The former Mechanic Theatre site remains a huge hole.
The same article also states that the project still needs final UDARP review.
|The biggest hole downtown and no action|
So why, for example, isn't that final review approval being obtained while the lawsuit drags on?
And why did this matter of access rights not get resolved before the demolition? For a while the only thing standing was that covered garage entrance and cars could actually get in and out. But then the entrance cover was also demolished and the car entrance is gone already, so why not move forward with the entire construction while the appeals is negotiated? Even if the appeals has staying power (does it?) it would probably not preclude all construction. Couldn't utilities, footings and the like be done anyway, the site seems large enough.
The article mentions the initial hold up from preservationists trying to preserve the Mechanic, a monument of sculptural architecture that had made it once to the front pages of magazines, something that can be said about only very few Baltimore buildings. But it fails to mention that preservationists were duped by Howard Brown when he presented a very plausible design by Shalom Baranes Architects in DC that realized Brown's program and incorporated the Mechanic. The appeaser faction of the preservationists acquiesced asking, why do we need landmark status for the building if Brown preserves it anyway? As soon as the building had not been landmarked, Brown changed his mind and his design. Oops, he said, that Mechanic is too awkward and costly to integrate. The DC architects then added a second tower, making the design much less interesting. The City went ahead with that change of course, as always happy to have an investor. In the case of this important downtown corner, I would agree, rather have a good new mixed use design than a boarded up Mechanic.
There are plenty of people who don't trust Howard Brown to move forward with the Shalom Baranes design on the Mechanic and also, pretty much concurrently, with the second also very large mixed-use project on the south side of the 300 block of West Baltimore Street. Here, too, demolition of a historic garment district building and an unsightly garage happened quickly after Brown had site control and since then, nothing.

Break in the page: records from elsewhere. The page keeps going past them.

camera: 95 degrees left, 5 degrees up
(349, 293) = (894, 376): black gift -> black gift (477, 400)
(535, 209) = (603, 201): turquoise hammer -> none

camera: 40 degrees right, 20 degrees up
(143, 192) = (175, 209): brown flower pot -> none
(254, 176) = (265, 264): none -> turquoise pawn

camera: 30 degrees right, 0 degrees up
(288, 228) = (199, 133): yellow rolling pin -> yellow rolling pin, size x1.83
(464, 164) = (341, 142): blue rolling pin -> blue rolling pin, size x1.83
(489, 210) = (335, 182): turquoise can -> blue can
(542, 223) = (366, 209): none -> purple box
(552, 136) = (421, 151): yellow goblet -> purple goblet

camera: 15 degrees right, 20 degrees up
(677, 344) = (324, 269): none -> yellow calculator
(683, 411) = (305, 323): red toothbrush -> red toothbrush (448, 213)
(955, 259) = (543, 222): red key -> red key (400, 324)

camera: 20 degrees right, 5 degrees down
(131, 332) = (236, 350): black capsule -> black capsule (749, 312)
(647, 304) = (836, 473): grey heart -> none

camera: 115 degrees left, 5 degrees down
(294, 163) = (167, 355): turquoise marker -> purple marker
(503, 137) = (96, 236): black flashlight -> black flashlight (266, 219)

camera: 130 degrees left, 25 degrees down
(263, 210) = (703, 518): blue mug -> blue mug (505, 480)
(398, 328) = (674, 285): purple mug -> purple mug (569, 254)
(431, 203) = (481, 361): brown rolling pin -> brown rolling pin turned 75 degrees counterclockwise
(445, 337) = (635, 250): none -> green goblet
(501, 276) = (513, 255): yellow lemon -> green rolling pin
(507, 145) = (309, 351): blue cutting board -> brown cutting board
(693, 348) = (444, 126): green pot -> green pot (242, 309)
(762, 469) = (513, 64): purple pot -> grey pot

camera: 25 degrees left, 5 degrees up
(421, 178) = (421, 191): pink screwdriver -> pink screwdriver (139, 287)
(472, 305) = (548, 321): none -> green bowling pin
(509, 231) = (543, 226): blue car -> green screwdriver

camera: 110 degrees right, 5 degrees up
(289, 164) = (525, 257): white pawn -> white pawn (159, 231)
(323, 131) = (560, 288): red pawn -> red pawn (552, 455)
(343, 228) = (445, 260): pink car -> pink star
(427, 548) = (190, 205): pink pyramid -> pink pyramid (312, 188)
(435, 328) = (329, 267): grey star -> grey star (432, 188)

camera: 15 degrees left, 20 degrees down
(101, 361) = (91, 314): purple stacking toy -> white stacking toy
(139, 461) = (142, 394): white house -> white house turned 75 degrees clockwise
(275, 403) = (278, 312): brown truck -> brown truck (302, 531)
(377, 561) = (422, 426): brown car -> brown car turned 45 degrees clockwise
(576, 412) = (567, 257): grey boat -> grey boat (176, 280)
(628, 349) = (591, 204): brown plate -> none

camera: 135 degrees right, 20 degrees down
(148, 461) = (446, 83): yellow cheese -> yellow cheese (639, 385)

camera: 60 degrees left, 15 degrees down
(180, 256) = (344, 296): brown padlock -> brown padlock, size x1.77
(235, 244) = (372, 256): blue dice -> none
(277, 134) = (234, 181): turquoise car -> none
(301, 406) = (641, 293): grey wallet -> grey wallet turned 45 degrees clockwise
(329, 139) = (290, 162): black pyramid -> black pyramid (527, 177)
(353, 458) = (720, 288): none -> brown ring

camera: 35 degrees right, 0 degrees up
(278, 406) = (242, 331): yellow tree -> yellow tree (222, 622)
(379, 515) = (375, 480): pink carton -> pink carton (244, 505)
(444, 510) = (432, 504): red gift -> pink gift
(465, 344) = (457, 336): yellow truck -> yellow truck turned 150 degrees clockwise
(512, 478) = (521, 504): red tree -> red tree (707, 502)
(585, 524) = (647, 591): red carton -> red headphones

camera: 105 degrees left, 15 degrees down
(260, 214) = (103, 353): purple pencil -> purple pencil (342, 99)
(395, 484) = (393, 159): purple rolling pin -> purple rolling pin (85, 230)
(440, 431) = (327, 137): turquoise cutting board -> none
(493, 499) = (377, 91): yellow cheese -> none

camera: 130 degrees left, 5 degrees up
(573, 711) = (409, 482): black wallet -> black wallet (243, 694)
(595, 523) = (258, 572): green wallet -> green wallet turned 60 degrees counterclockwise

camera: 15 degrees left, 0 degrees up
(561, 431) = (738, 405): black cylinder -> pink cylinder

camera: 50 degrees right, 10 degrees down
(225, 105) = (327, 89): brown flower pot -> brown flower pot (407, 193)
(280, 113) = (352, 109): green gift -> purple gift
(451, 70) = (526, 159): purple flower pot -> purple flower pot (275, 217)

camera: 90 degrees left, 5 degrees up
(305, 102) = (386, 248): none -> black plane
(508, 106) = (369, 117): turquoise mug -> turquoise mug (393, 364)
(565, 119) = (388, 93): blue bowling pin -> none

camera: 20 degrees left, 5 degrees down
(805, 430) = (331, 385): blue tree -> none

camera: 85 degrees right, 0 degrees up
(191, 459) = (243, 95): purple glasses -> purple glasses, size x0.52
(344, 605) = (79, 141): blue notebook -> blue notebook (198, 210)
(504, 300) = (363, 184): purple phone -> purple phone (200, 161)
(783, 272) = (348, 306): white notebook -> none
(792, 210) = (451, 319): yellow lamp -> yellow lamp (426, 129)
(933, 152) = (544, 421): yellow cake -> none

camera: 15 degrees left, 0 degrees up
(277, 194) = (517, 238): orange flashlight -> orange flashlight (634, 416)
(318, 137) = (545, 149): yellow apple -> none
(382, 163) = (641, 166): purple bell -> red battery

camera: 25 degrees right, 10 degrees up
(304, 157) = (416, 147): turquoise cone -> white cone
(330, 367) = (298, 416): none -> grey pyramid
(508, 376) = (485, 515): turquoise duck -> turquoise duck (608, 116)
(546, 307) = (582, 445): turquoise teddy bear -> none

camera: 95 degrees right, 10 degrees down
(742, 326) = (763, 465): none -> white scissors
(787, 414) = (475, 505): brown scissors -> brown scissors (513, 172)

I have argued with friends that both projects will likely happen as designed, friends who said "no way", in part based on Howard Browns history of being an extremely tough negotiator on the Owings Mills TOD, on his history with historic preservation when he had demolished one of the oldest houses in Baltimore County in an overnight coup in 1996 (only to build a replica in a different location). And then there is his rather bland Symphony Center as proof proof that Brown isn't necessarily a fan of pretty architecture for the sake of aesthetics. But then, on the other hand, his company did a real good preservation job on the 400 block of West Baltimore Street. After his Owings Mills TOD finally came out of the ground Brown also has become a fervent advocate for mixed use, TOD and progressive urban design practices.
I wished I had the means to shed some light on all of those contradictions and inconsistencies. But when I asked BDC and DPoB about the delay on the Mechanic site, I got the same answers that the BBJ now prints, thinking at the time, they are not worth a story. As it stands, we still don't really know why Howard Brown's two big holes in downtown sit idle.